Isal Mawardi - detikNews
Senin, 11 Nov 2019 19:59 WIB
Foto: Isal Mawardi/detikcom
Foto: Isal Mawardi/detikcom
Bekasi - Seorang pria bernama Satori (49) mencuri perhiasan mantan majikannya senilai Rp 20 juta. Ia nekat mencuri lantaran sakit hati.

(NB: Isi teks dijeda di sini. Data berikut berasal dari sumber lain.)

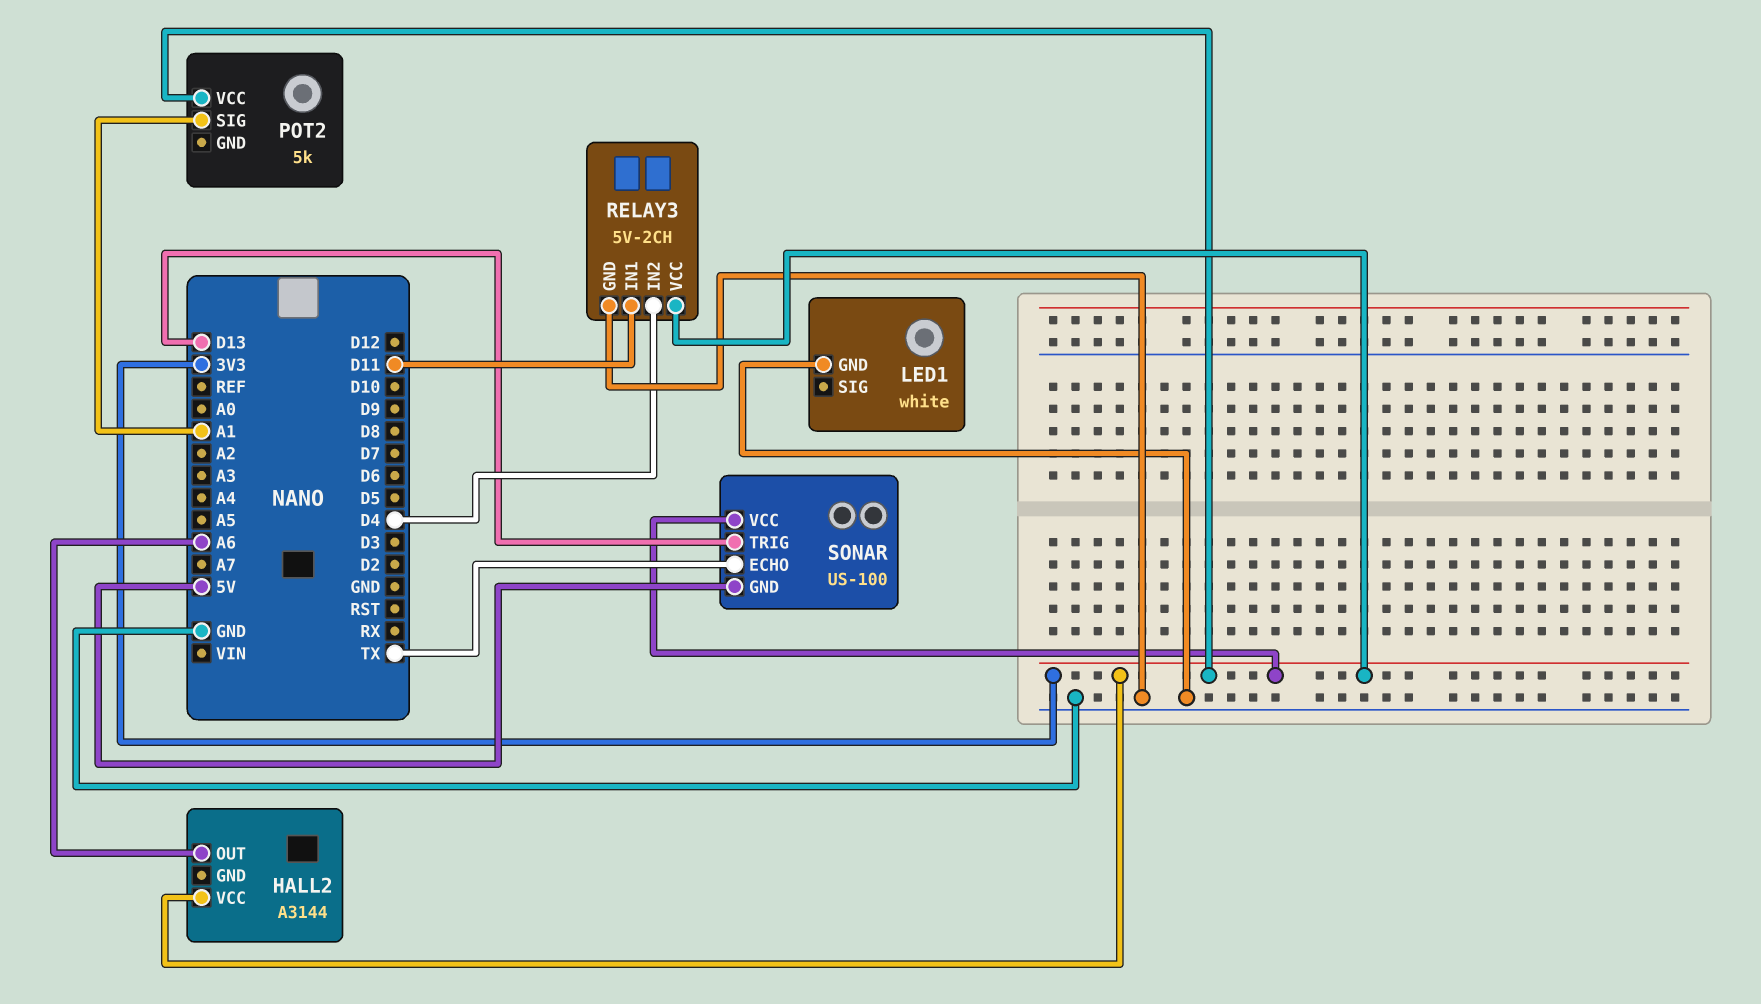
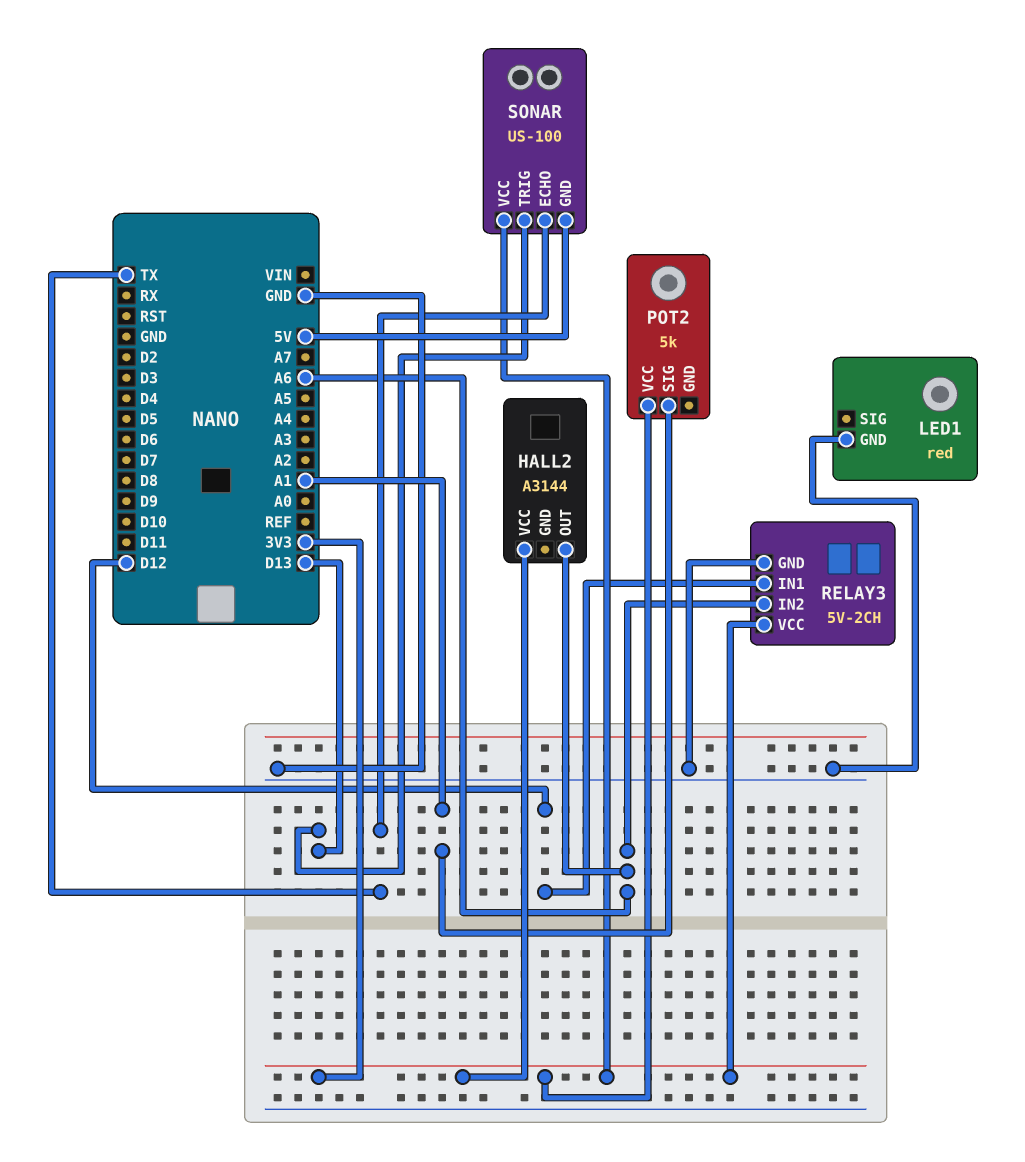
LED1: white -> red
RELAY3 pin IN1: D11 -> D12
RELAY3 pin IN2: D4 -> A6

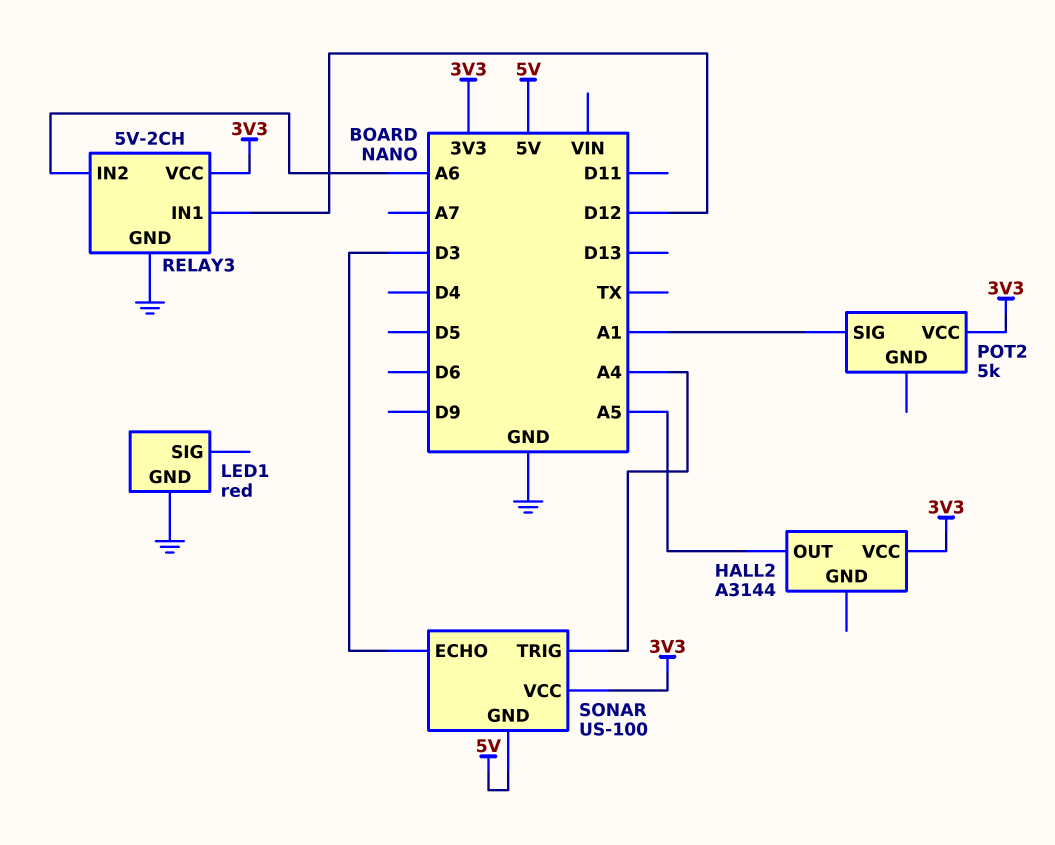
HALL2 pin OUT: A6 -> A5
SONAR pin ECHO: TX -> D3
SONAR pin TRIG: D13 -> A4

"Dia ada sakit hati dengan pelapor. Dulu ada kejadian (pelaku pernah) dikasih uang sama kakaknya (korban). kakaknya (korban) itu baik kepada terlapor, baik suka meminjamkan uang ke sopir itu. Namun dituduh dia (pelaku) memanfaatkan kakaknya yang baik (oleh korban)," ujar Kapolsek Bekasi Utara, Kompol Dedi Nurhadi, di kantornya, Perumahan Prima Regency, Bekasi Utara, Kota Bekasi, Senin (11/11/2019).

Karena sakit hati, pelaku mencuri sejumlah emas batangan di rumah korban, Sumiarsih Pujilaksana di Perumahan Taman Wisma Asri, Teluk Pucung, Bekasi Utara, Kota Bekasi, Jumat (8/11) pukul 05.15 WIB. Selain menguasai lokasi pencurian karena pernah bekerja beberapa tahun dengan korban, pelaku punya kunci duplikat rumah majikanya.

Pelaku mencuri sejumlah perhiasan emas di antaranya 2 gelang berlian seberat 20 gram, 1 buah liontin berlian, 1 buah anting berlian, 1 buah cincin berlian, dan 1 buah jam tangan warna emas. Dedi mengatakan pelaku sengaja mengincar perhiasan untuk menyakiti hati korban.

"Ya kalau sakit hati kan pasti barang-barang yang menurut dia itu bisa menyakitkan hati korban," ujar Dedi.



Namun, aksi pelaku terekam CCTV rumah. Korban langsung melaporkan aksi pencurian itu ke Polsek Bekasi Utara.

Setelah mengumpulkan informasi, polisi mendapati pelaku bersembunyi di rumah mantan istrinya di Kebalen, Babelan, Kota Bekasi. Kemudian polisi melakukan penggerebekan di rumah mantan istri pelaku pada Sabtu (9/11).

"Ada upaya pelaku melarikan diri, naik ke genteng atas dari rumah, dengan menjebol plafon, sehingga tanpa perlawanan kita bisa mengamankan terlapor," kata Dedi.

Polisi juga mengamankan sejumlah barang bukti yang telah dicuri korban. Total kerugian mencapai puluhan juta rupiah.

"Kerugian berkisar Rp 20 Juta," tutur Dedi.

Pelaku dijerat pasal 362 KUHP tentang tindak pidana pencurian dengan ancaman hukuman 4 tahun penjara.